Класс за классом, начиная с первоклашек, маршировал в актовый зал, из которого были вынесены заблаговременно все ряды кресел, а сцена разукрашена, как в праздник Первого Мая и Великого Октября. Первоклашек и вторые классы выстроили перед сценой, на их цветущих мордашках и в сияющих глазенках была столь явственно запечатлена огромная радость от внезапного праздника, какой-никакой, а все же лучше нудных занятий, на которых в них всеми силами пытались загасить искру божию, превратить в тупиц, в лучшем случае, в зубрил, а к выпускному балу — в манкуртов. И только влияние семьи спасало от всеобщей манкуртизации общества. Да и можно было радоваться, что квалификация педагогов, которым была доверена столь высокая миссия, была столь низкой, что брак в работе был огромен, не все светлые головы оболванивали. Природная лень и апатия выручали, если знаний не давали, то хотя бы не мешали получать их в другом месте: дома или в библиотеке. Но все же с каждым годом количество идиотов росло в геометрической прогрессии. Страх постепенно делал свое дело.

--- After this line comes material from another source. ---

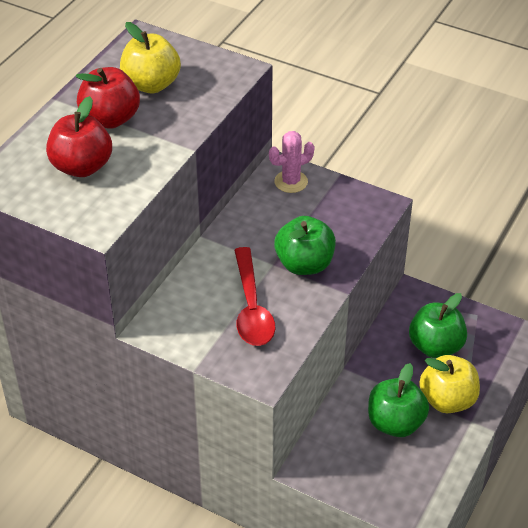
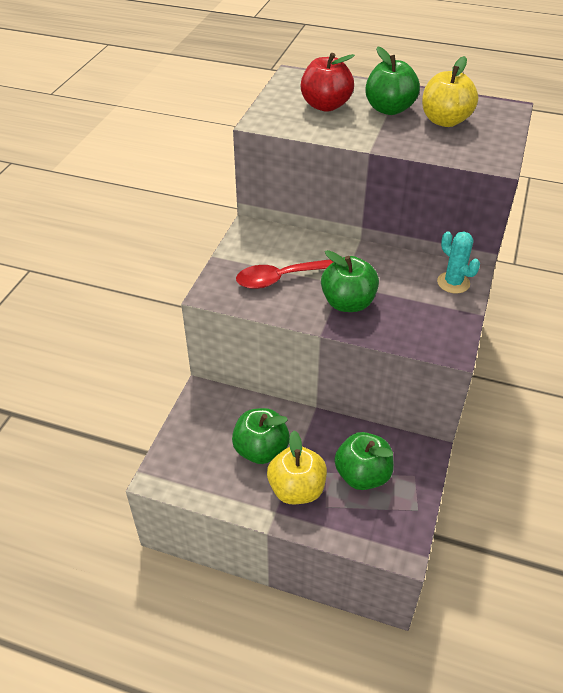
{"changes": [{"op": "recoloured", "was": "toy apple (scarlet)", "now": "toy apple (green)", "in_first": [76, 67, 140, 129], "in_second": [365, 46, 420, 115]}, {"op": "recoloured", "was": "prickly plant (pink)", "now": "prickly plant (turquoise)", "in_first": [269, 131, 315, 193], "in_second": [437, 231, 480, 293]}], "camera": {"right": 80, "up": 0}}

Вдоль стен актового зала выстроились старшеклассники, а в центре, за малышами, встали педагоги обеих школ, где трудилась на ниве просвещения Александра Ивановна, срезая, выламывая и вытаптывая «цветы жизни». Тут же находились и гости, приглашенные на столь торжественное мероприятие, как вручение ордена самой выдающейся человеконенавистнице.

Горнист, приглашенный из Дома пионеров, сыграл сигнал «торжественная линейка», затем зачем-то, не иначе со страха, продудел незапланированную «побудку». Сыграть «бери ложку, бери хлеб…» ему не дали, грубо отобрав трубу и для верности заткнув ее первой попавшейся под рукой тряпкой.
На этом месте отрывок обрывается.